Le crisi di autostima provocate dalle mancanze altrui.

L’istinto omicida che ne deriva.

La fatica di rimettere assieme i pezzi, dopo aver compreso l’inganno.

Vedermi sfrecciare via di sotto al naso l’autobus che dovevo prendere.

La signora botulinata e un tantinello agè che fa la giovine con amica più sobria al takeaway cinese e ritiene che essere dotata di passera la renda superiore all’uomo che col piatto in mano aspetta un posto per mettersi seduto a mangiare. Dunque la signora si rivolta in malo modo perchè dopo aver finito di pranzare vuol restare a fare amabili chiacchere con amica: “Signore, vi spiace se ci mettiamo al vostro tavolo quando avete finito?” “Guardi che abbiamo messo in bocca l’ultimo boccone 30 secondi fa!”

Queste ca**o di Poste Italiane, in cui il pagamento con Bancomat non funziona mai.

Che non mi si smentisca mai ogni volta che prendo un autobus. Oggi l’autista fa un suo percorso di fantasia, olè. Vediamo dove ci porta - mai sottovalutare il fattore sorpresa dell’imprevisto.

Il puntuale riscontro che si puó sempre contare sul sudicione che piscia in bagno senza alzare la seggetta.
Ma in fondo, è colpa della mamma che chissà che altro aveva da fare per non educare il figlio sudicione.

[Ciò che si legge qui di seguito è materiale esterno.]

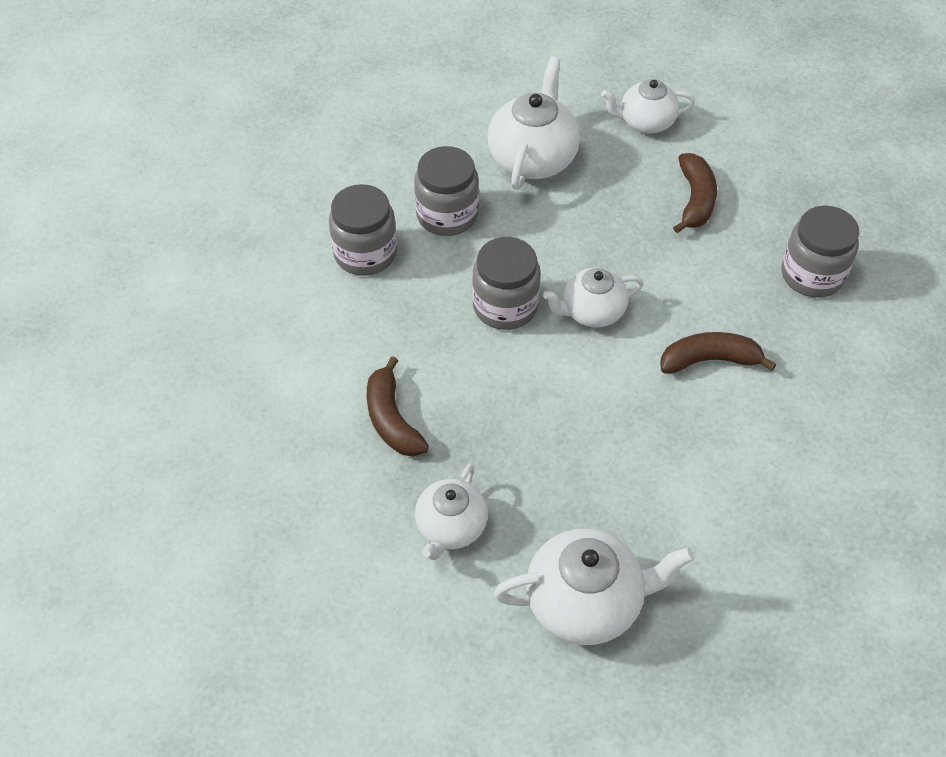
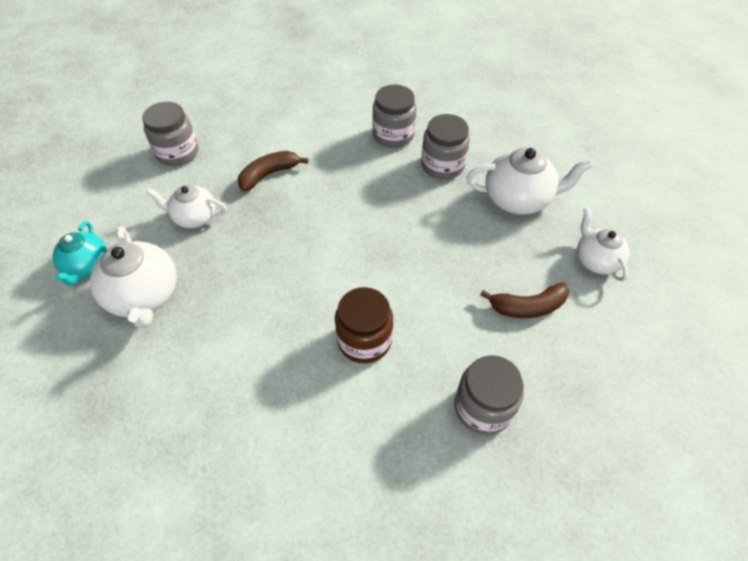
camera: 75 degrees right, 0 degrees up
(505, 306) = (375, 210): grey jar -> grey jar (177, 153)
(508, 683) = (87, 266): none -> turquoise teapot
(592, 312) = (386, 258): white teapot -> none
(709, 360) = (364, 340): brown banana -> brown jar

I pantaloni con le zampette da focomelico.
Chi ha i polpacci non ci entra!!!

I bus dell’Ataf che pur di non essere in orario passano in anticipo.
E ti lasciano a piedi.
E perdi il treno.

Ataf, cani siete e cani rimarrete.

Milano all’ora di punta.

I panzoni sul treno, tanto tronfi da sembrare lucidi.

l treno accanto al mio che parte, il mio corpo che registra erroneamente che siamo noi a muoverci e la nausea che mi attacca.

1€ per andare al cesso in stazione. Ogni volta che ci ricado mi girano i coglioni.